登山口5:30〜白雲山山頂7:05-55〜コル8:30〜天望山9:10-50〜東雲湖10:45-11:15〜然別湖畔(旧船着き場)?〜登山口12:35
(所要時間約7時間5分・・休憩含む)


 前日に雄阿寒岳山頂で会った札幌在住の人から良い山だと聞いた山だった。登る予定だった幌尻岳は、台風や大雨で登山道と林道が寸断され、かなり増水してツアーの20数名が自衛隊のヘリで救出されるという遭難があったばかりだった。その為幌尻岳は中止。のんびりモードに入っていた私達は、私の足の捻挫も重なって、すっかり観光気分。

 札幌方面に向かう途中で、距離的にも丁度良いと思い急遽寄ってみたのだが、ここが大ヒット!思いがけなくナキウサギを初めて見ることができた。

 然別湖は大雪山国立公園の南東端に位置する。然別湖畔温泉に並ぶ数件の近代的なホテルやお土産やさんにはびっくりした。そこだけ賑わって、湖面にボートや観光船が入っている割には湖畔周辺が自然のまま残されているようだった。お陰でトイレなどもしっかり設置されていてありがたい。

 山の地図は用意していなかったが、幸い持ってきた薄いガイドブックに載っていたのでそれをザックに入れて湖畔の登山口から登っていった。歩き始めて間もなく、湖畔をまわる道との分岐になり、白雲山への登り道へと向かった。帰りはこの湖畔沿いのハイキング道を戻ってくることになるとは思っていなかった(^-^;)。この時私はまだ、湖畔沿いは舗装道だと思いこんでいたのだ。
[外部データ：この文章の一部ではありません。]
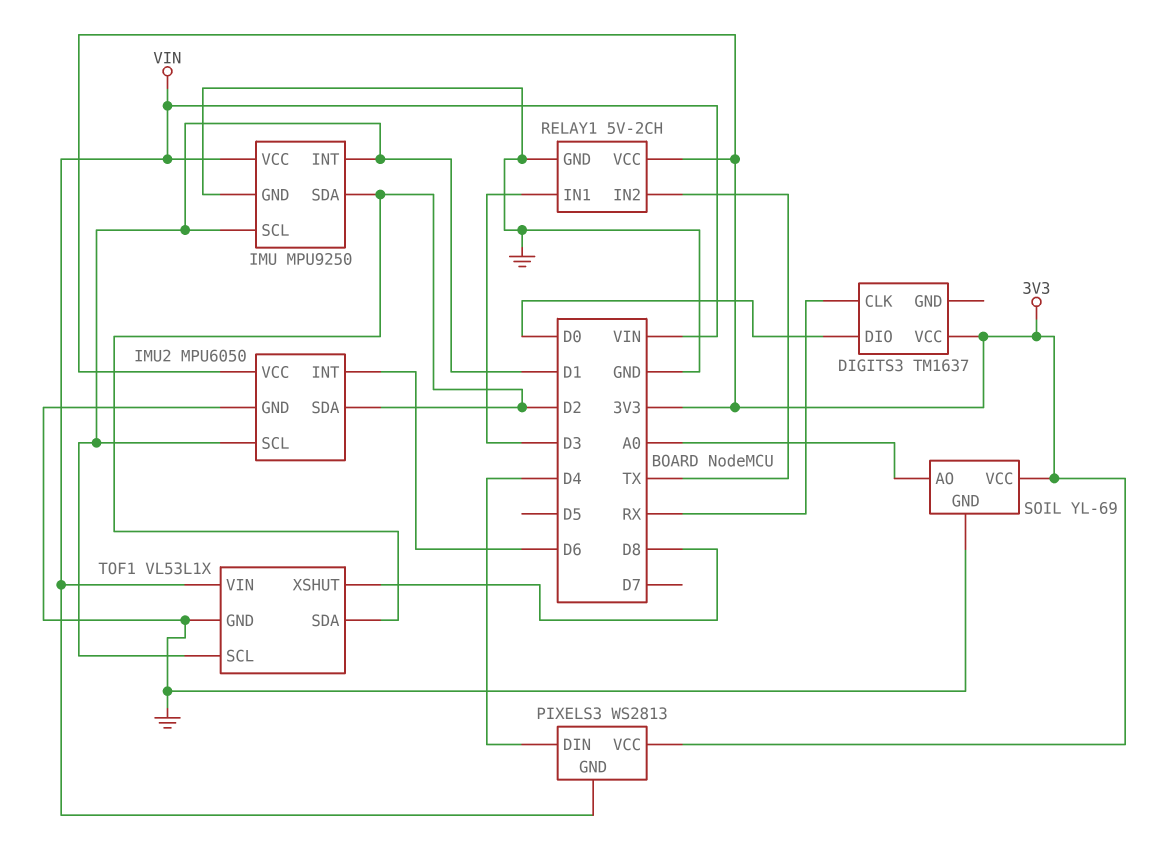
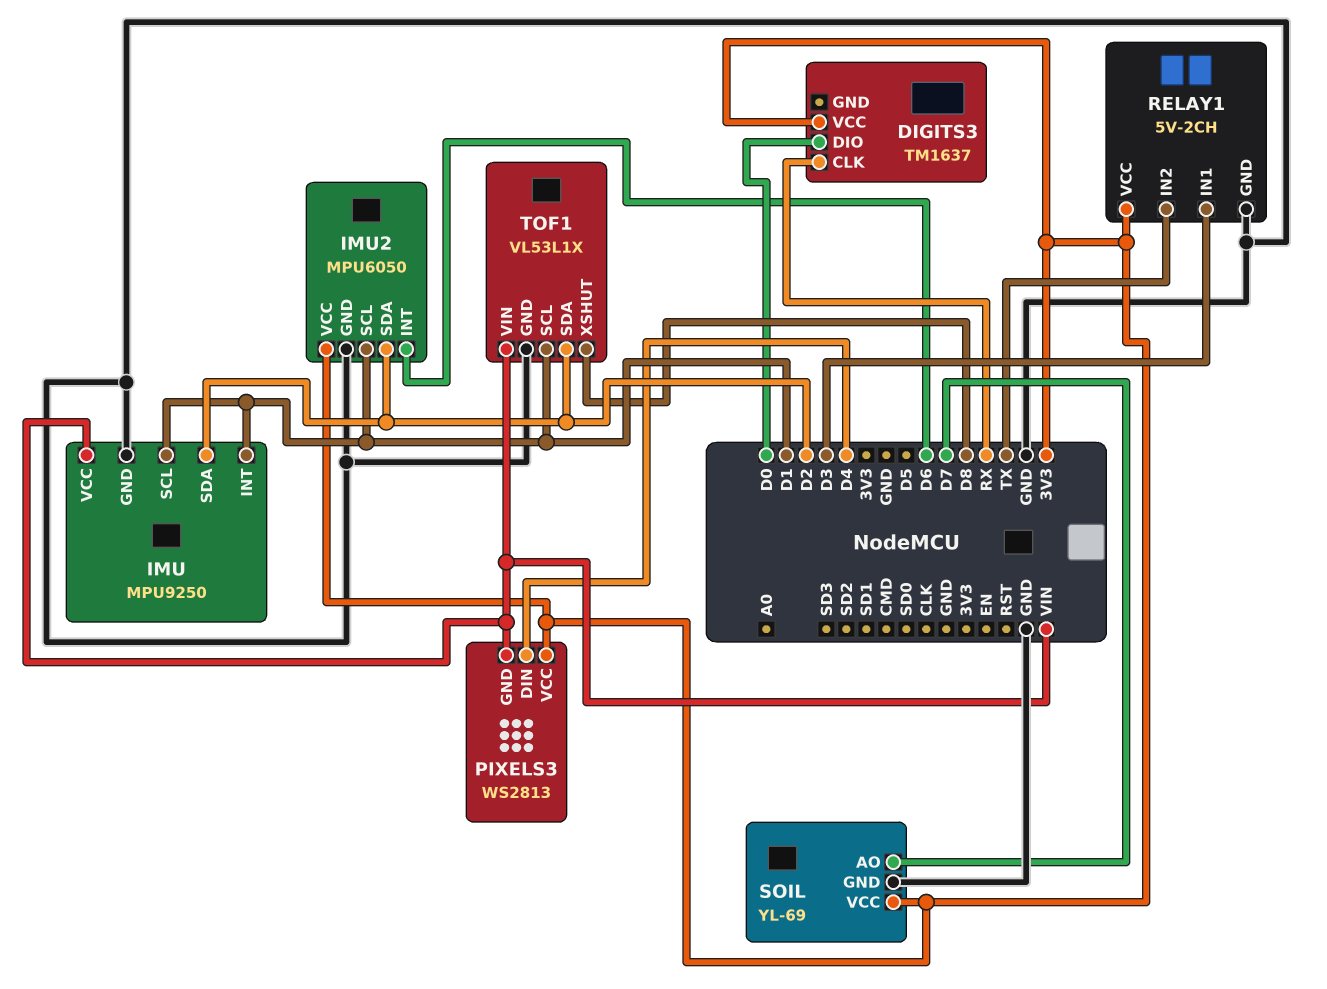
SOIL pin AO: A0 -> D7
 登り始めて、針葉樹の林は心地よく、もう少し時期が早ければ林床にはゴゼンタチバナ、ツバメオモトなどの花が沢山見られたようだ。

左【気持の良い登山道】

 捻挫がまだ治っていないので(当たり前か・・^-^;;)、私がゆっくりと先を行く。この日も静かな山行で、白雲山では若い男女の二人に出会っただけだった。登山道は笹が最近刈り払いされたようで整備されていた。上に行くほどにいろいろ花もまだ咲いており、久々の太陽が木々の揺れる葉に光り輝いていた。しばらくは然別湖もガスで隠れて見えなかったが、空は明るく、歩いている私達がスポットライトを浴びているようだった。気持の良い散策で、尾根の方はダケカンバの林と一面のチシマザサ?が美しい。

左【山頂は一変して岩山】

 回り込むようにして山頂に近づくと、今までの歩きやすい登山道は一変、大きな岩だらけの山となった。その意外性が面白い。先行して先に山頂に到着していた男性から「お疲れ様」と声がかかる。その男性と山座同定などして一緒に話していると、連れの女性が「今ナキウサギを見た」と言う。ウワァー!見たかったなと残念に思いつつ、彼等を見送った後も私達はのんびりとくつろいでいた。すると声だけ聞こえていたナキウサギがひょっこり姿を現した。ラッキー!!大雪では会えなかったナキウサギにここで出会えるとは思っていなかっただけに大感激。10Mくらい離れた場所にいたので写真にはきれいに写ってはいなかったが、かなり長いことそこに居た。

左【この中にナキウサギが・・^-^;】

 ナキウサギだけでなく、そこからは大雪山系も眺められ、三年前の縦走を甦らせてくれた。あの辺りには未踏の山、登りたい山がまだまだ沢山ある。なかなか魅惑的な眺めであった。

 立ち去りがたく、ナキウサギがいなくなるまでそこに居たのだが、その間にはシマリスが岩場を走り抜け、蝶も何種類か飛んでいた。いいな!こんな山行!思いがけなくのどかなひとときを過ごし、良い思いをした。夫もご満悦であった。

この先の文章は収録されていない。